● **Listed records**:
------------------------------------------------------------

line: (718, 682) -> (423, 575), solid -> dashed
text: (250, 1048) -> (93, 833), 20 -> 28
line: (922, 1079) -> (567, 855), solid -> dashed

------------------------------------------------------------

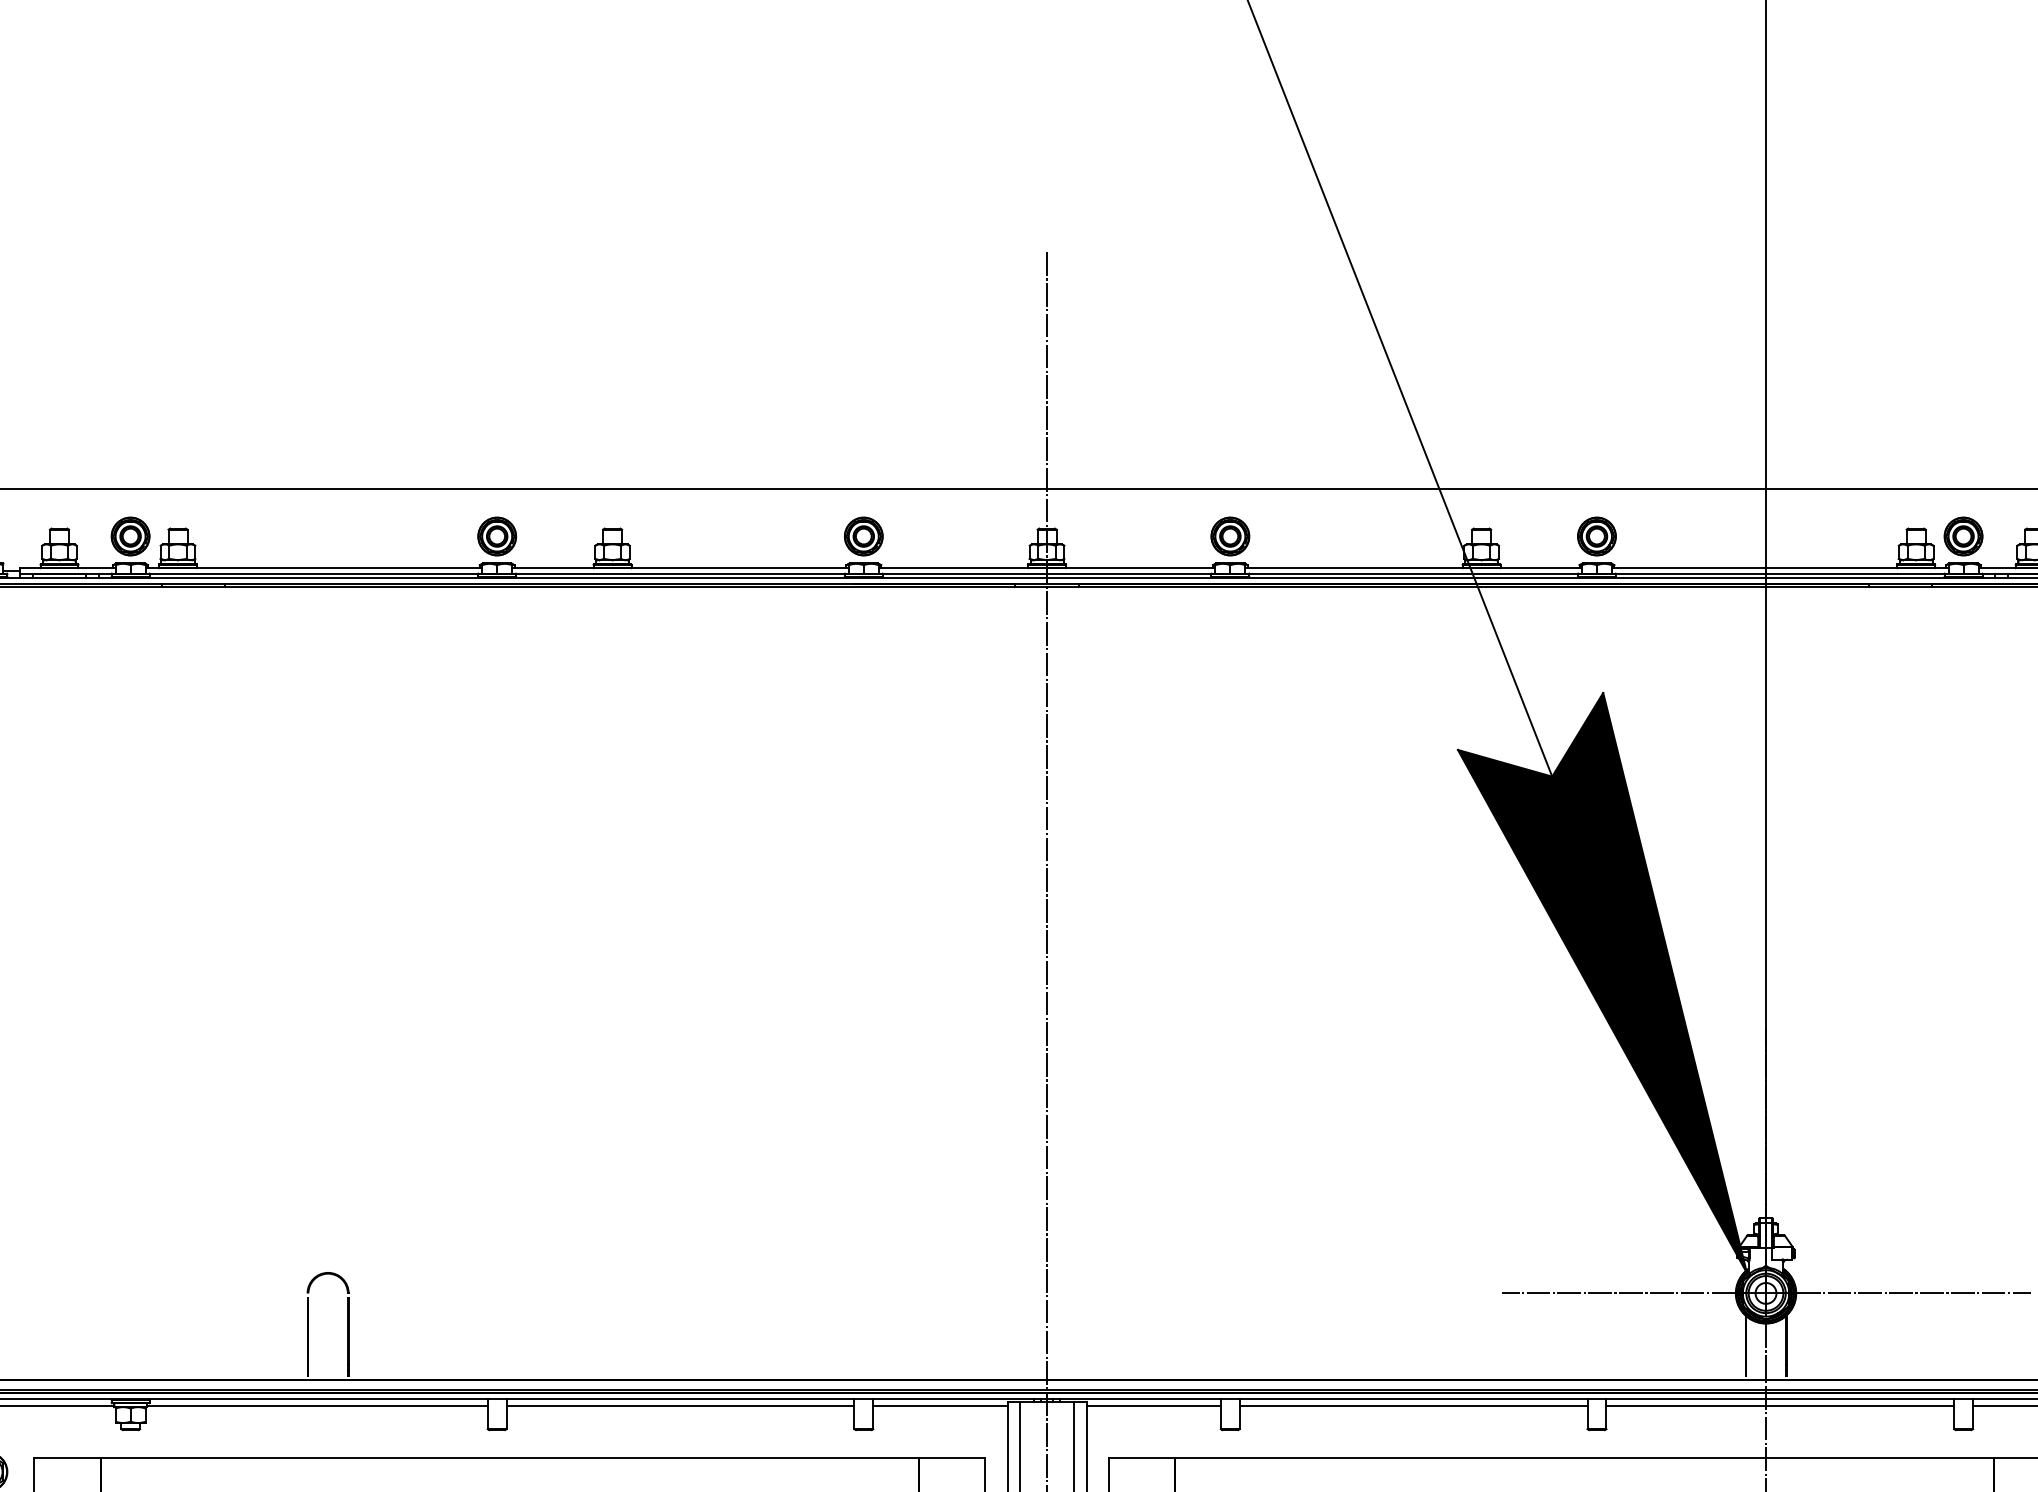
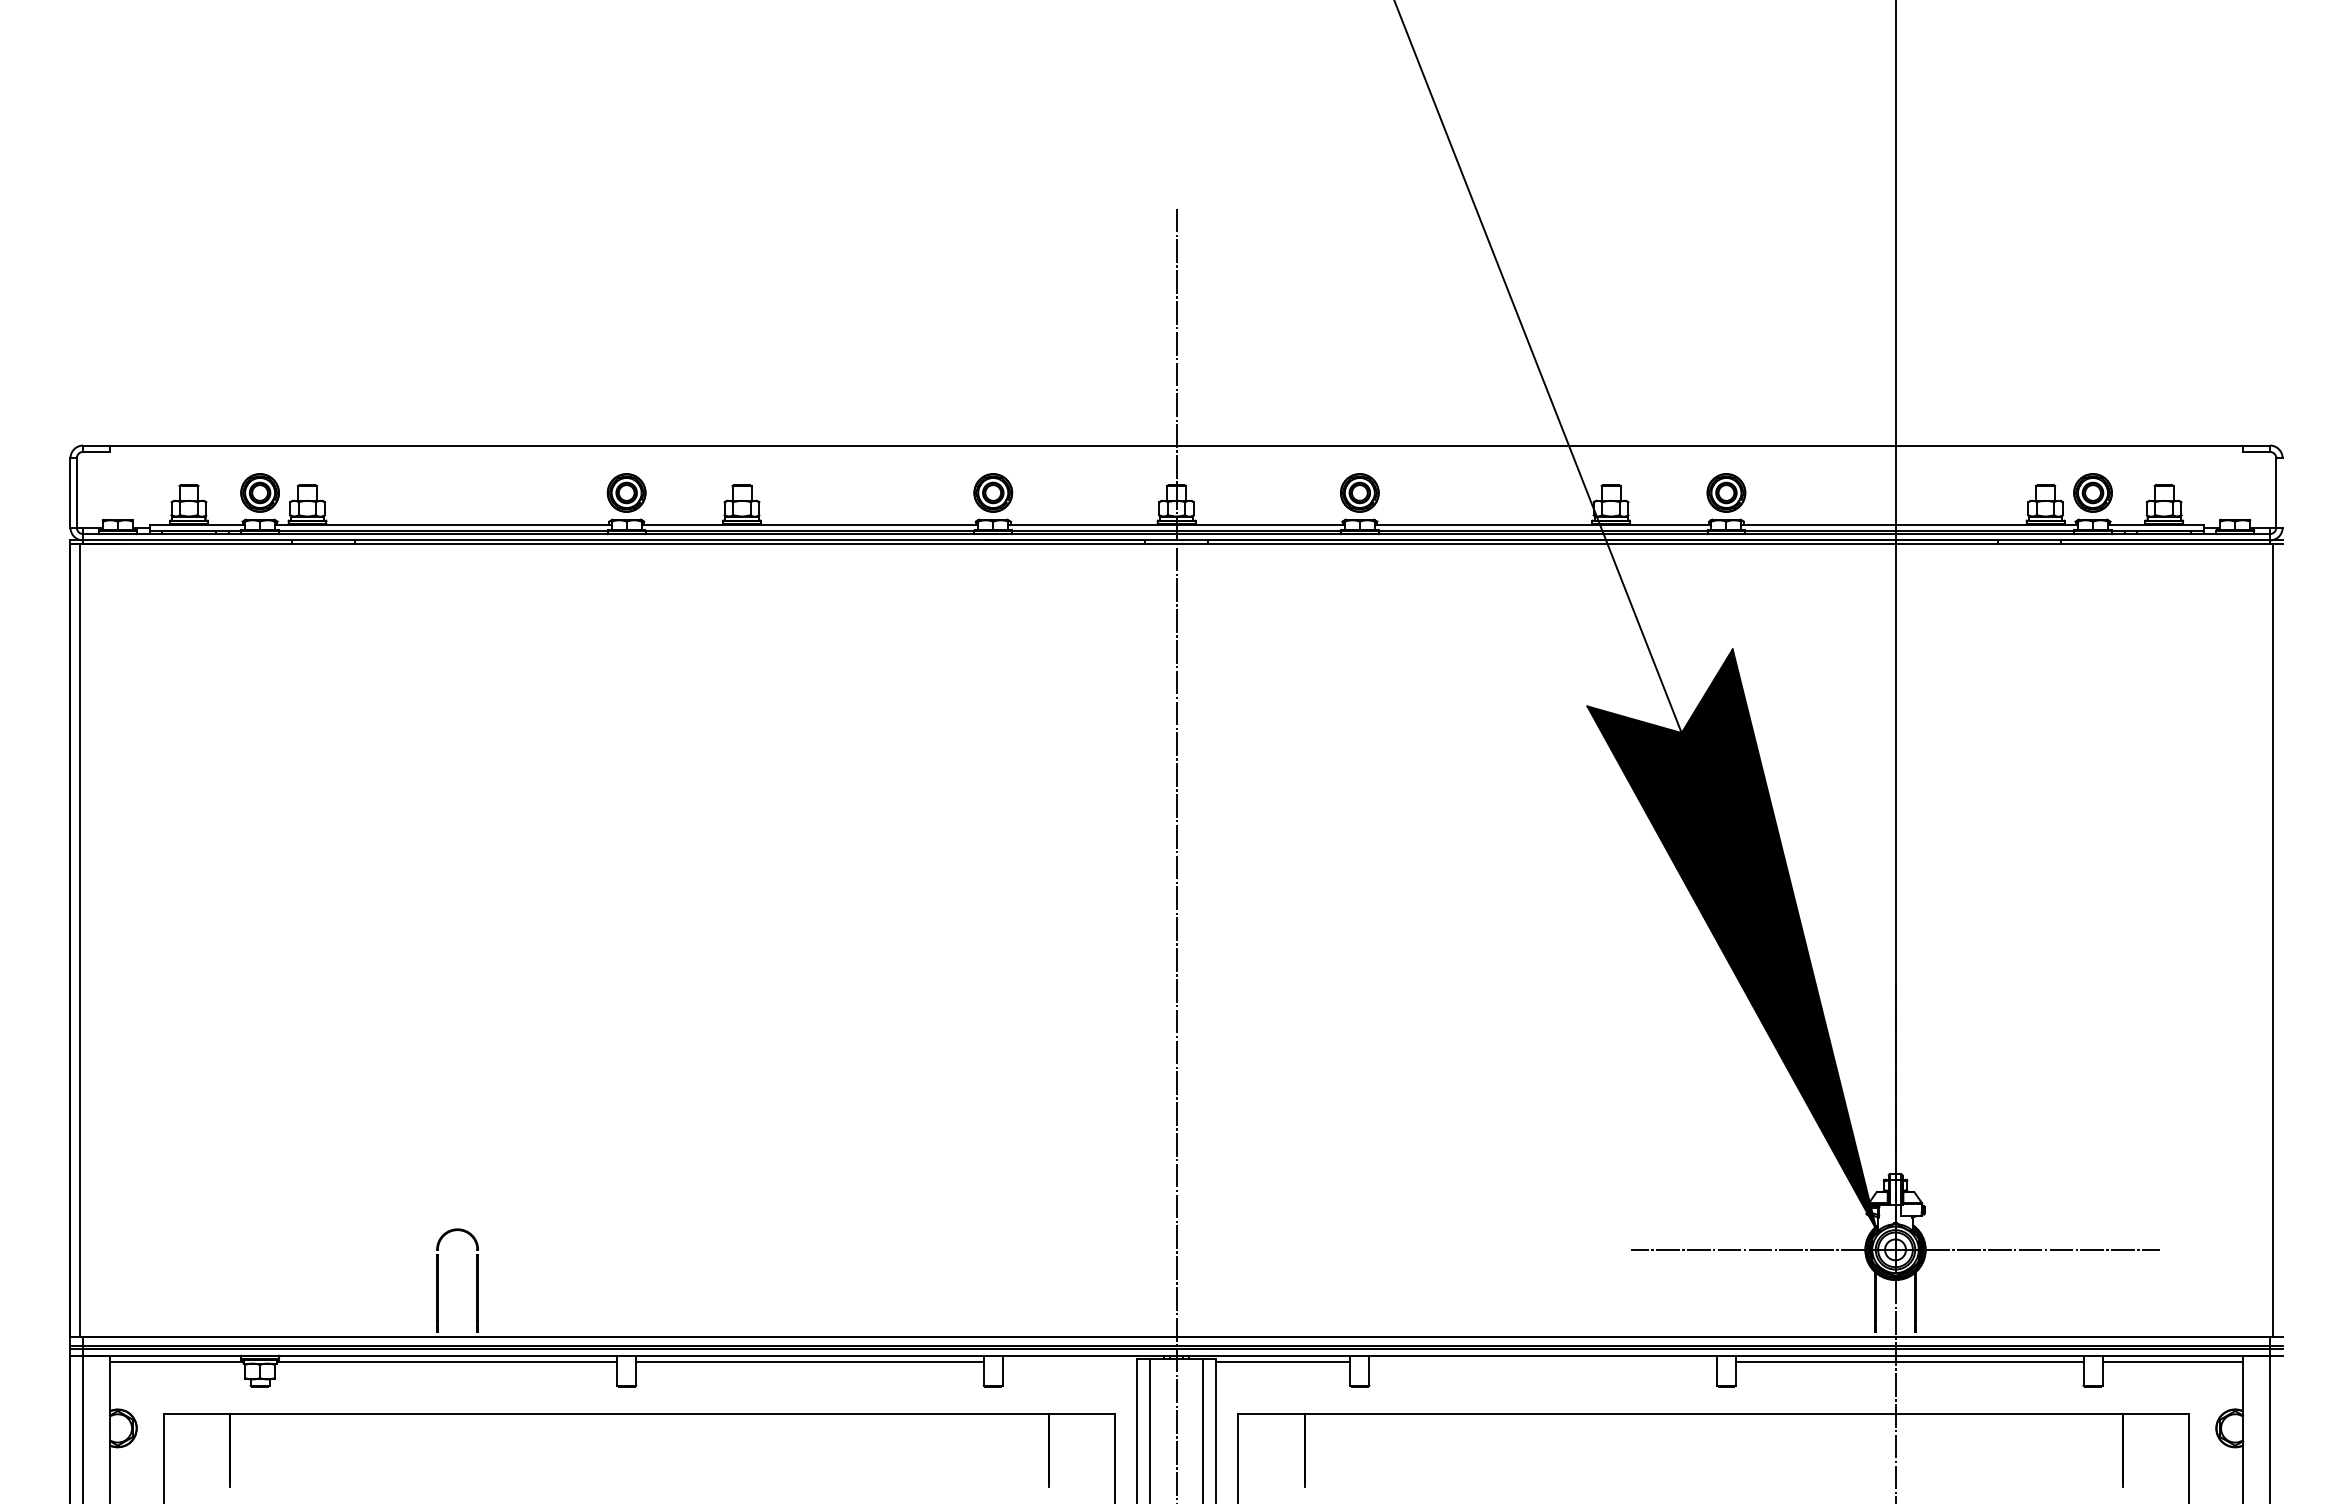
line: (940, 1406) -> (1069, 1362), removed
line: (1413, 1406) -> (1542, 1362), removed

------------------------------------------------------------

● **Task**:
Could you restate word for word the lines above, from the one that contains "line: (718, 682)" through the one that contains "line: (922, 1079)", and no others?

● **Answer for this exercise**:
line: (718, 682) -> (423, 575), solid -> dashed
text: (250, 1048) -> (93, 833), 20 -> 28
line: (922, 1079) -> (567, 855), solid -> dashed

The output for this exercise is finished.